In public health, we know that where you live has a profound effect on your health. But we do not always know what to do about it. Public health doesn’t have the tools to renovate housing, reconfigure streets to make them walkable and bikeable, build parks and community buildings, or build and run grocery stores or schools. Fortunately, there is a sector that does: community development. PHI's Build Healthy Places Network explores the possibilities for collaboration.

The impulse to work together on big problems is strong. More people at the table should mean more ideas and more capacity. Yet it is not always that easy. Take health. In public health, we know that where you live has a profound effect on your health. But we do not always know what to do about it. Public health doesn’t have the tools to renovate housing, reconfigure streets to make them walkable and bikeable, build parks and community buildings, or build and run grocery stores or schools.

Fortunately, there is a sector that does: community development. Earlier this month, public health professionals attending the American Public Health Association’s annual conference–the largest public health conference in the world—got a great introduction to community development, with several presentations and a dedicated special session, a cocktail reception we hosted at the Chicago Federal Reserve bringing health and community development practitioners together, and the passage of a resolution we proposed, APHA’s first policy statement focused on community development and health.

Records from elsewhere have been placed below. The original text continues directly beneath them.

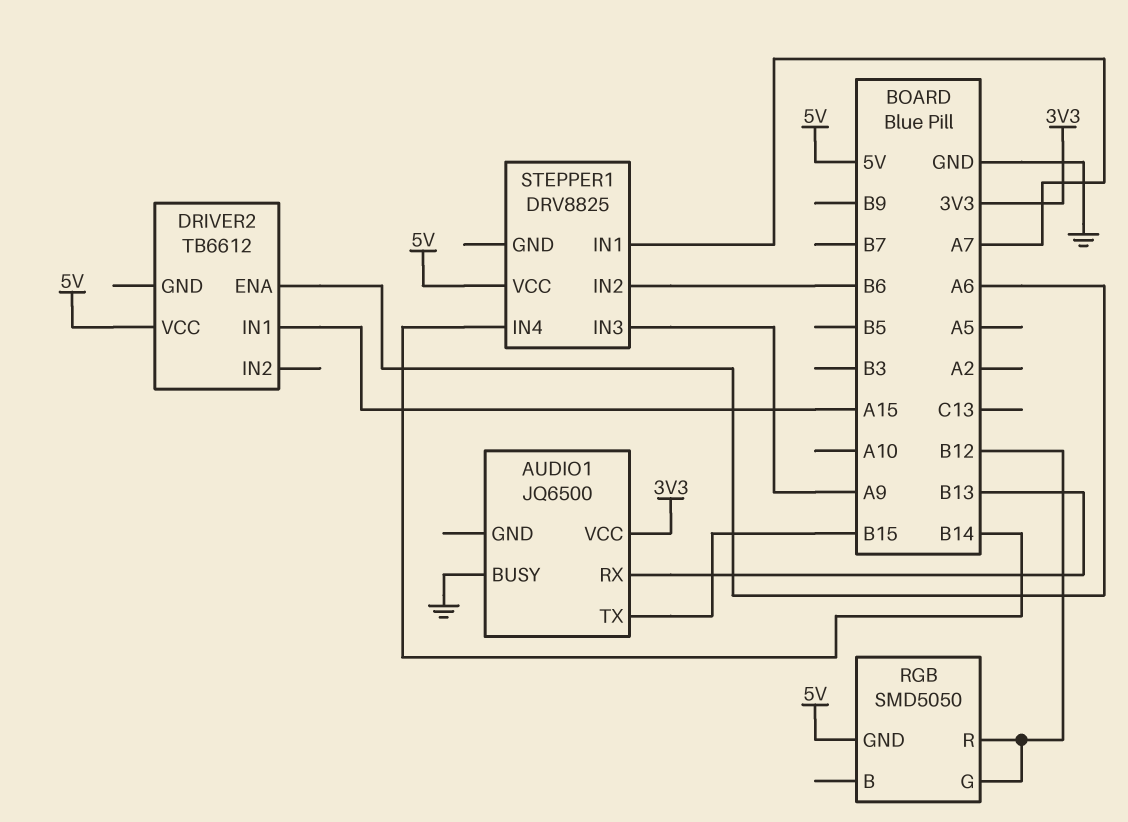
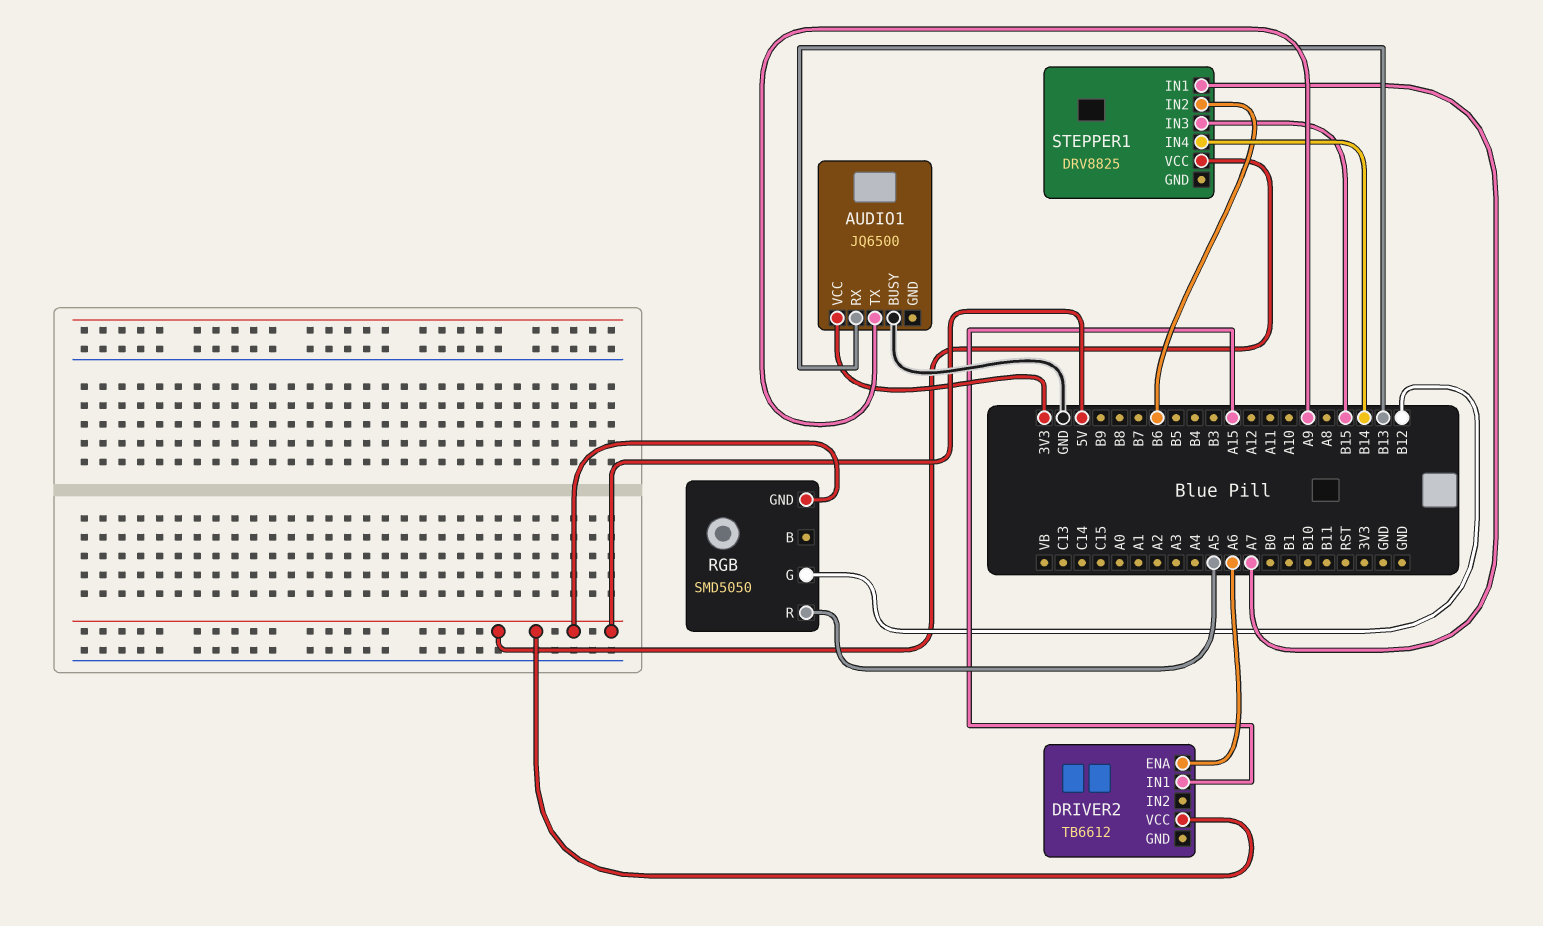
AUDIO1 pin TX: B15 -> A9
RGB pin R: B12 -> A5
STEPPER1 pin IN3: A9 -> B15

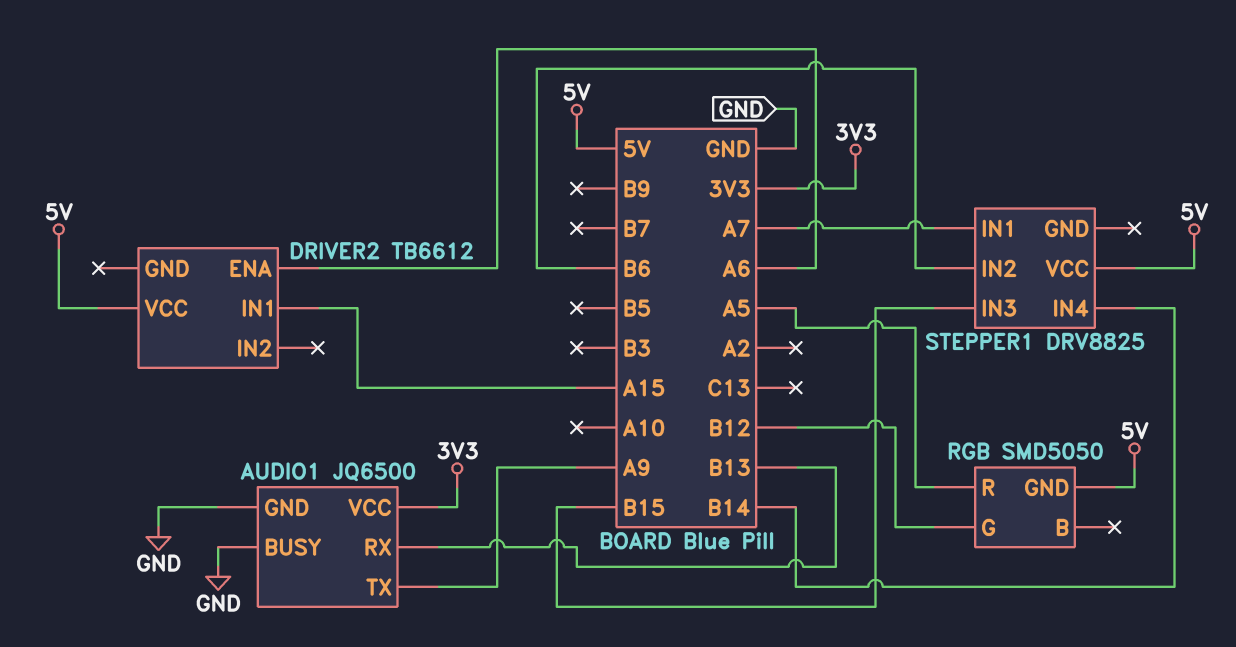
AUDIO1 pin GND: none -> GND

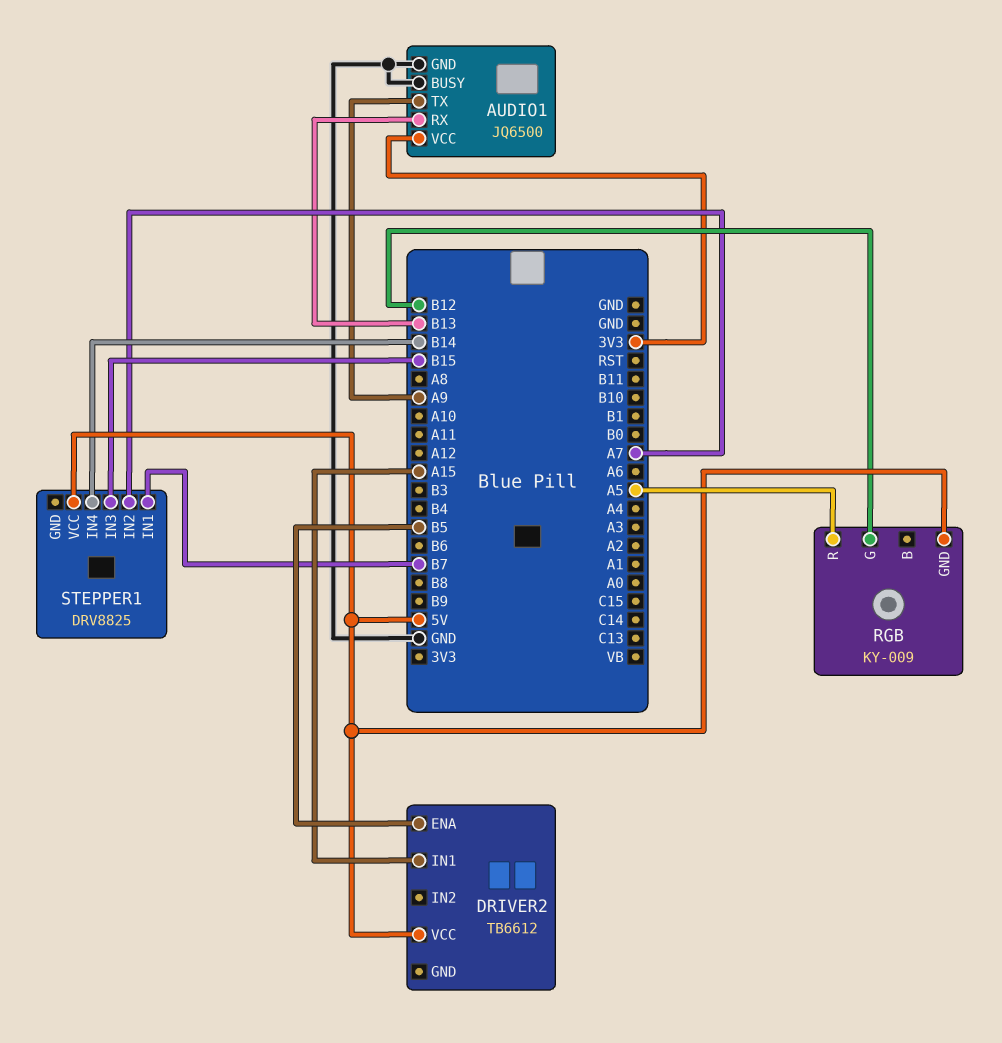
DRIVER2 pin ENA: A6 -> B5
RGB: SMD5050 -> KY-009
STEPPER1 pin IN1: A7 -> B7
STEPPER1 pin IN2: B6 -> A7

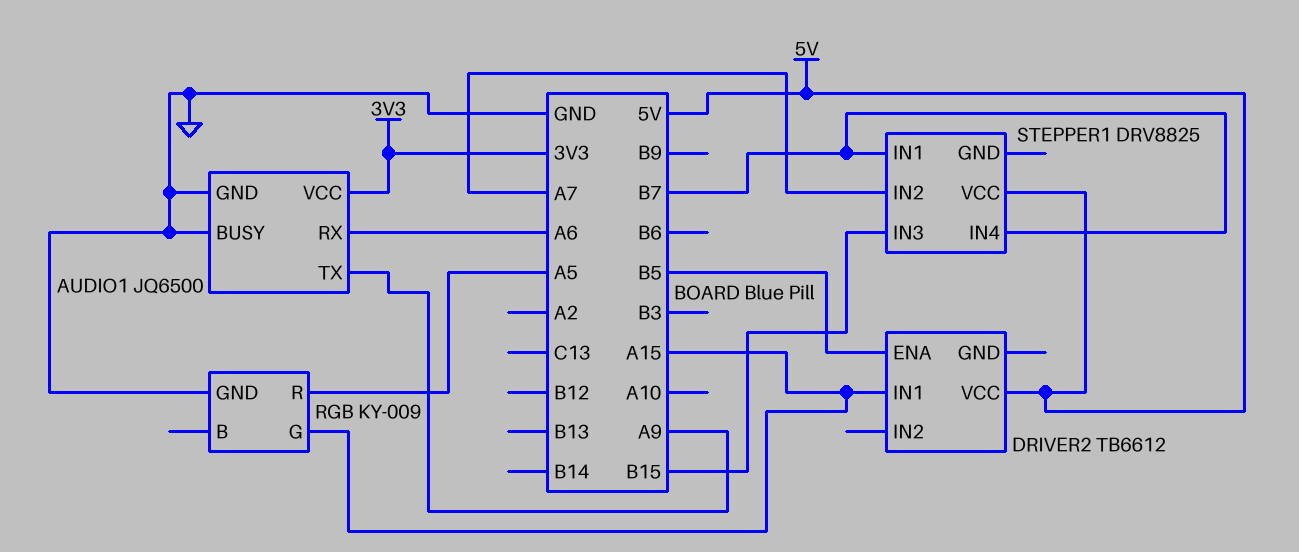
AUDIO1 pin RX: B13 -> A6
RGB pin G: B12 -> A15
RGB pin GND: 5V -> GND
STEPPER1 pin IN4: B14 -> B7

Collaboration between community development and health promises to be a win-win. Our special session, Investing in the Infrastructure of Neighborhoods: Cross Disciplinary Partnerships for Revitalization and Community Health Improvement, offered a crash course in the kinds of partners public health should join with in community development. Calvin Holmes, president of the Chicago Community Loan Fund, contrasted the devastating effects of redlining with what he calls “freelining,” explaining that community-development finance institutions like his “really try to get to ‘yes’ for worthy projects,” putting together the loan deals that make it possible for nonprofit developers to revitalize low- and middle-income neighborhoods.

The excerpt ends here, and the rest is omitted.